I’ve had theories about many past lives. I could see myself as a Pan Am stewardess, a silent film vamp or possibly Jayne Mansfield’s pet leopard strutting down Hollywood Boulevard. The lives that make the most sense though would be two previous lives. One would write the wrongs of another. I was a Hollywood tragedy and a Hollywood groupie. I jumped from the Hollywood sign in the ’40s after one casting couch too many. As a groupie some of my former life still stalked me like a paid off cop. The clothes were far too glamorous to give up and I sure as hell would never let another man dictate my life. I would play to their jezebel-implied sneers with glamour and satire. I would create myself this time, no Max Factor torture involved.

My old haunts would still be my homes away from home in Hollywoodland. In both lives I was a runaway who lived in velvet and satin. A restless spirit can last a few lifetimes it seems. I lived for the in betweens in both my lives, the yearnings and daydreams. Long days by the pool or lost in thought in a café. At the Whisky it was much of the same, lost in fantasy, between awe and ecstasy as I danced with my fellow muses with flowers in our hair.
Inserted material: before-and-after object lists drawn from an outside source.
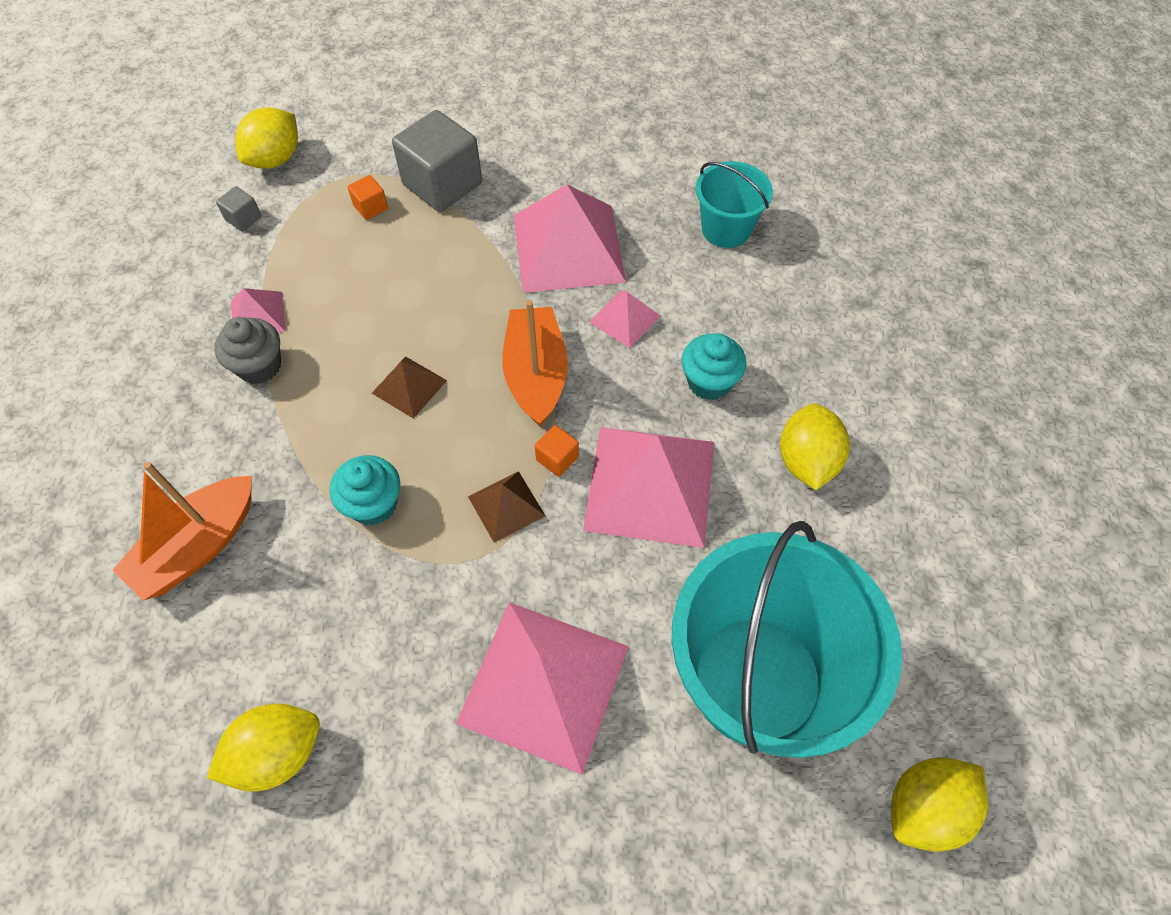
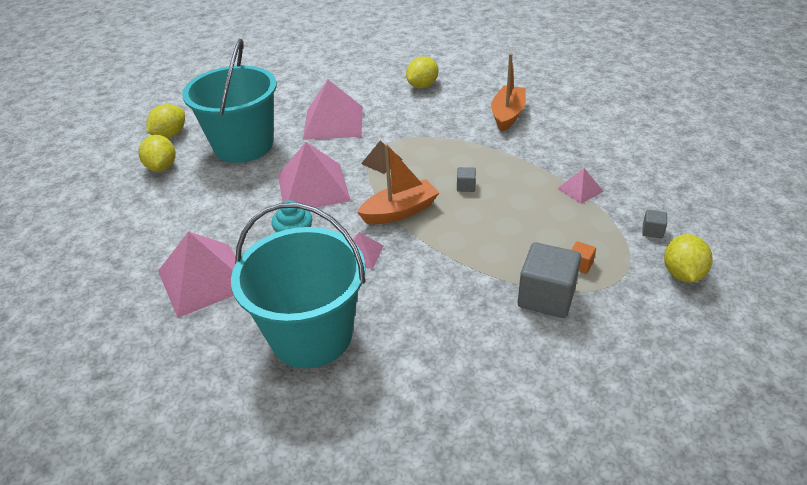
camera: 160 degrees right, 20 degrees down
(259, 366) = (552, 171): grey cupcake -> none
(373, 504) = (445, 145): turquoise cupcake -> none
(409, 386) = (466, 186): brown pyramid -> grey cube
(536, 374) = (400, 211): orange boat -> orange boat turned 90 degrees counterclockwise
(557, 458) = (366, 183): orange cube -> none
(568, 248) = (423, 283): pink pyramid -> pink pyramid (204, 279)
(726, 229) = (311, 335): turquoise bucket -> turquoise bucket, size x2.02
(806, 461) = (229, 220): yellow lemon -> yellow lemon (162, 167)

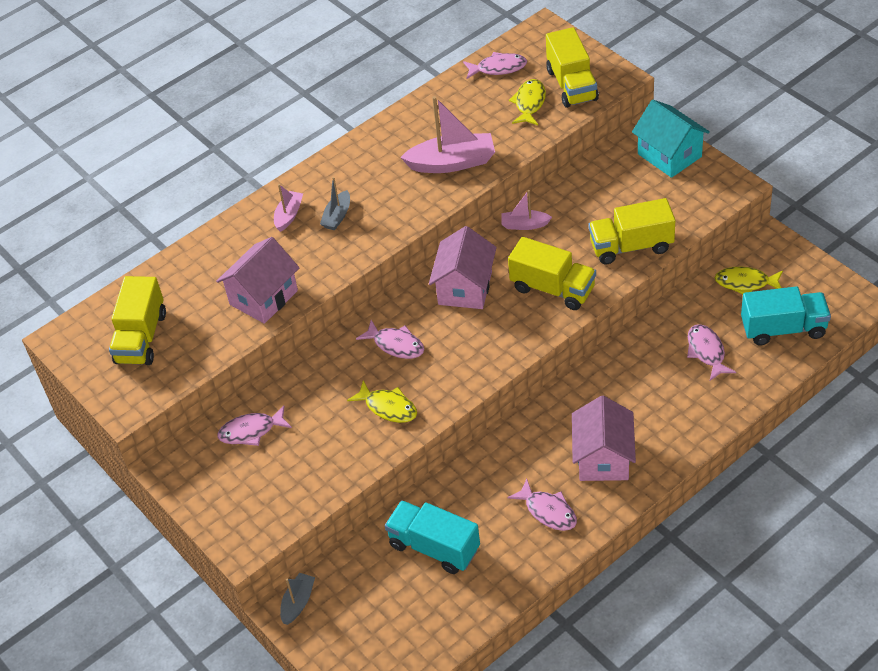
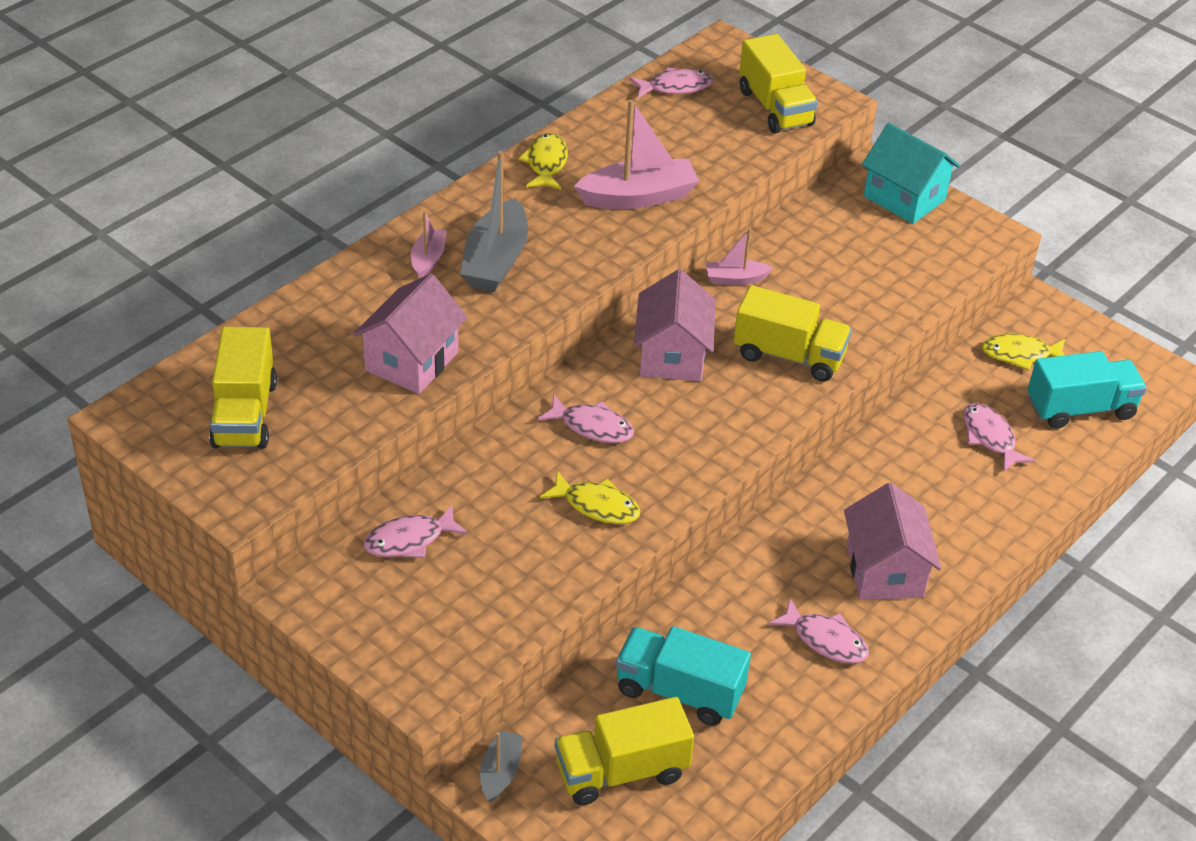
camera: 15 degrees left, 5 degrees down
(337, 216) = (495, 261): grey boat -> grey boat, size x1.85
(529, 103) = (725, 128): yellow fish -> yellow fish (546, 163)
(631, 246) = (880, 304): yellow truck -> yellow truck (621, 771)

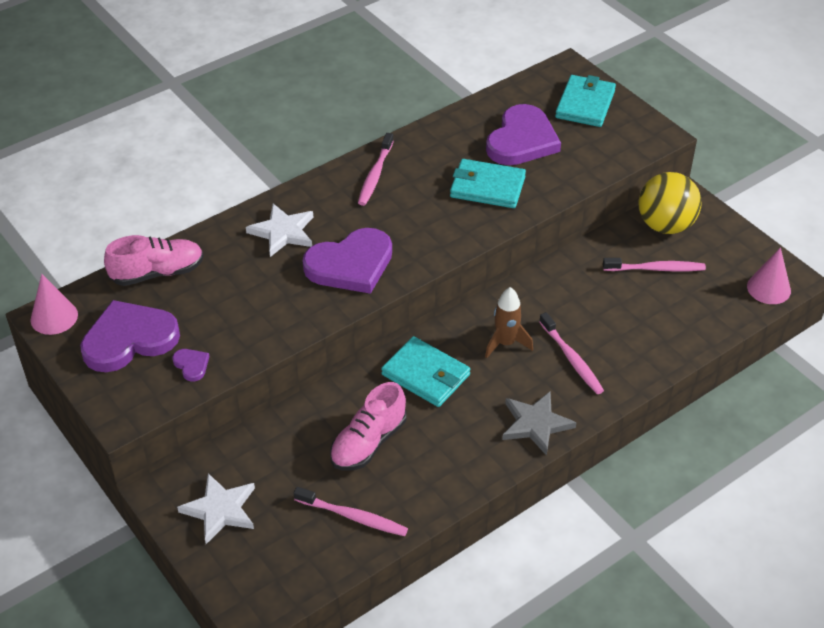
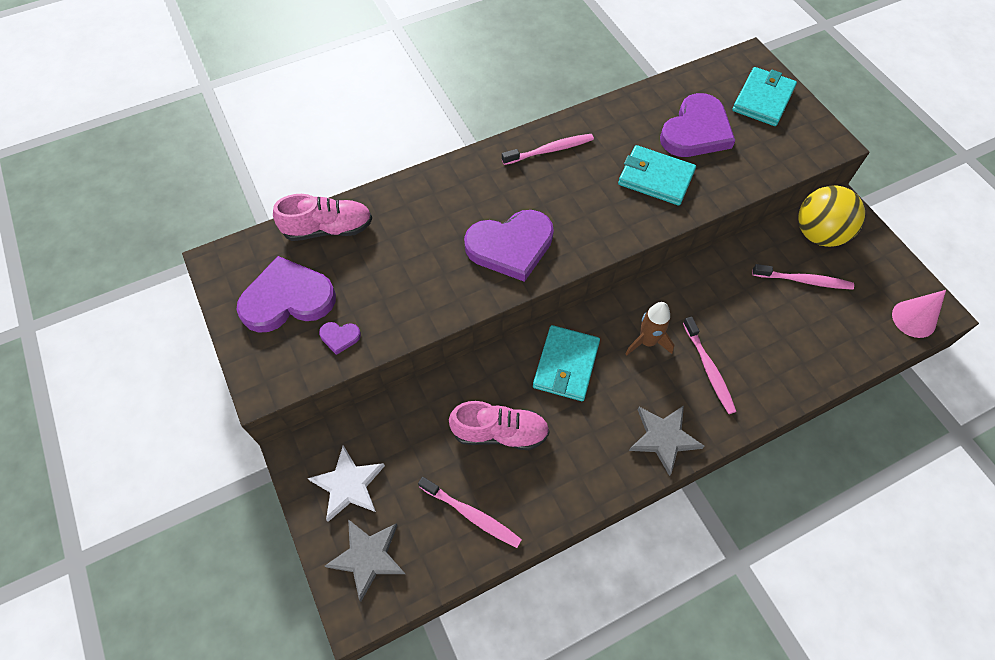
camera: 10 degrees right, 15 degrees up
(54, 317) = (224, 263): pink cone -> none
(191, 365) = (339, 337): purple heart -> purple heart turned 120 degrees clockwise
(254, 568) = (368, 557): none -> grey star
(283, 232) = (452, 201): white star -> none
(368, 443) = (500, 432): pink shoe -> pink shoe turned 135 degrees counterclockwise
(375, 175) = (550, 150): pink toothbrush -> pink toothbrush turned 135 degrees counterclockwise
(426, 375) = (566, 365): turquoise wallet -> turquoise wallet turned 60 degrees clockwise

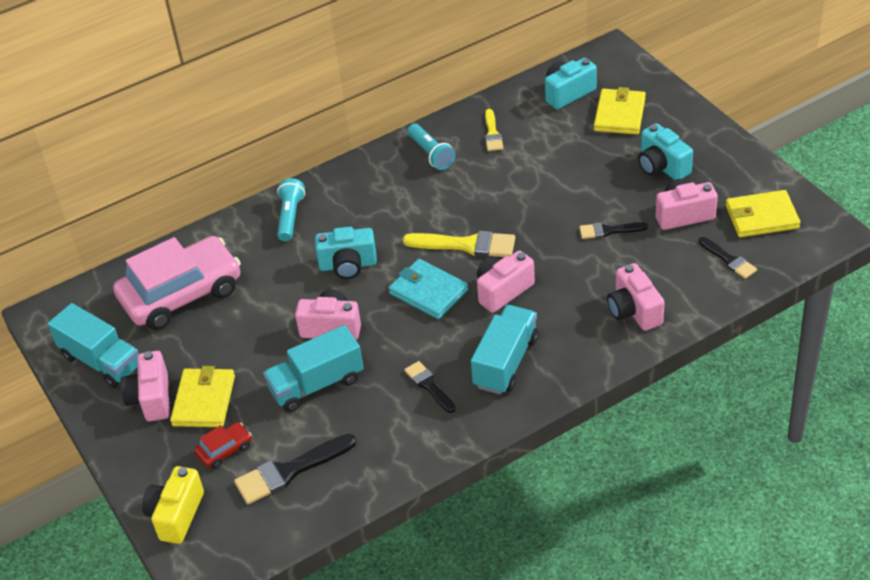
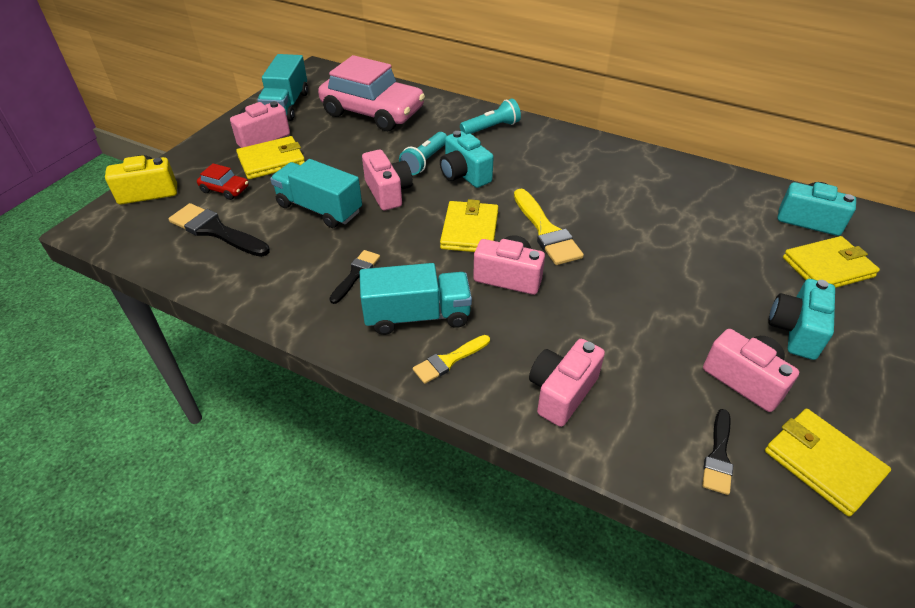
camera: 55 degrees right, 0 degrees up
(428, 292) = (470, 230): turquoise wallet -> yellow wallet
(431, 154) = (634, 169): turquoise flashlight -> turquoise flashlight (425, 161)
(492, 133) = (698, 193): yellow brush -> yellow brush (449, 360)
(608, 231) = (658, 323): black brush -> none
Anyone who thinks you can’t be an artist and a muse has a limited way of thinking. I spent my second life learning this as I acted as both, learning my own artistry. I became a writer and a photographer. I captured the world I created for others and myself.

The rock ‘n roll lifestyle lead to a constant daydream, traveling the world, London, Tangier, New York City, Paris, Mars, and the south of France. I became an adventurer, writer and groupie extraordinaire. Just like many of the rock stars I spent time with, I died in a plane crash, a seat by the window while singing along to my favorite songs.